I was once praying in an Ashkenazi shul in the United States. That morning, the person who had been chosen to be the shaliach tzibbur was wearing knee-length khaki shorts. The congregants in that particular shul were very liberal and accepting, and no one seemed to have a problem with his attire or lack thereof.
However, a few minutes after the prayers had begun, a Sephardi congregant walked in. This man, a product of a different generation and culture, saw the prayer leader wearing shorts, and he was furious. He vociferously protested what was going on, but his pleas were disregarded by the rabbi and the other congregants.
After tefillah, the angry congregant came up to me with the following reproof: “Rabbi, how could you let that man pray? This is a shul, and that man was dressed like he was on the beach!”
Let us not allow this man’s passions to go for naught, and try to understand the proper attire for prayer.
Chazal tell us, “One may not recite Shemoneh Esrei until he covers his chest” (Berachos 24b). During tefillah, one must view himself as if he were standing and speaking before a king. Therefore, he may not dress in a disrespectful manner (Rashi, ibid.).
From the Gemara, it would seem that it is sufficient to cover one’s chest. However, no sane person would stand in front of a distinguished person not fully clothed. Therefore, the halachah is that one must have his arms and legs covered when praying Shemoneh Esrei (Bach 91,3).

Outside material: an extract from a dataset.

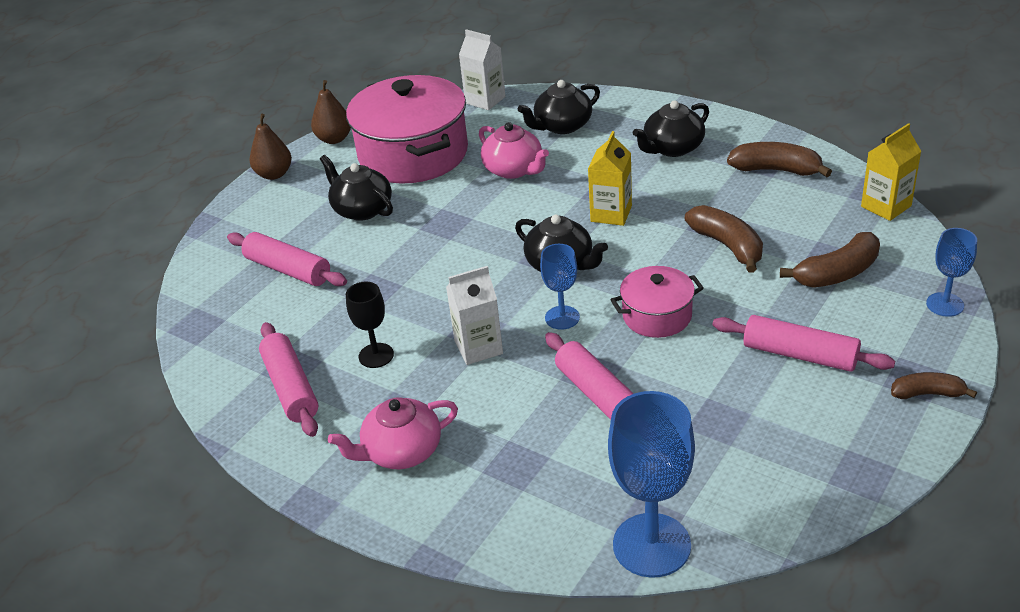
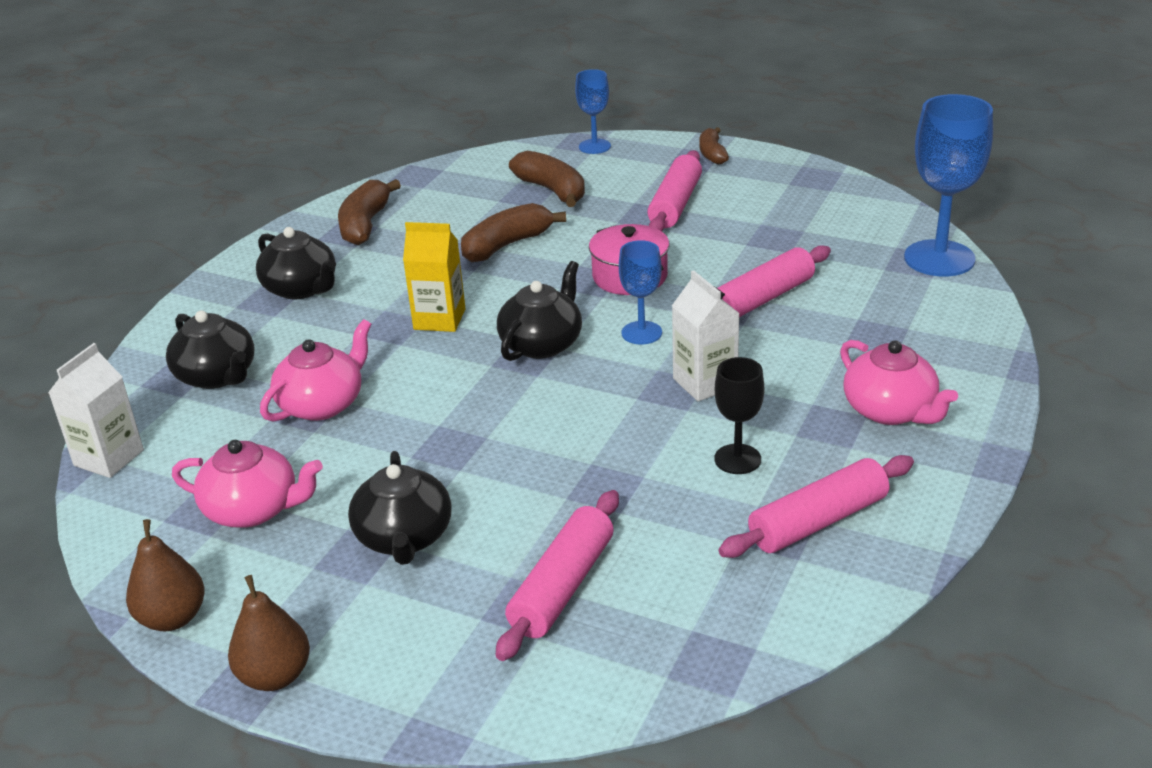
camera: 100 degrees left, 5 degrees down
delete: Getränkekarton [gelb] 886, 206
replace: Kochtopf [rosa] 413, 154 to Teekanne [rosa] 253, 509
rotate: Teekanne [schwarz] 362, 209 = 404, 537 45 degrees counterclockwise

Even someone who regularly wears shorts should make every effort to put on pants that cover his legs entirely, for tefillah. In very hot climates where men regularly wear shorts, a person who always wears shorts should consult with his rav (see Responsa Hillel Omer 29). If he is serving as the shaliach tzibbur, as in the incident described above, it is forbidden to pray in shorts (Rav Shlomo Zalman Auerbach as cited in Halichos Shlomo 2,15).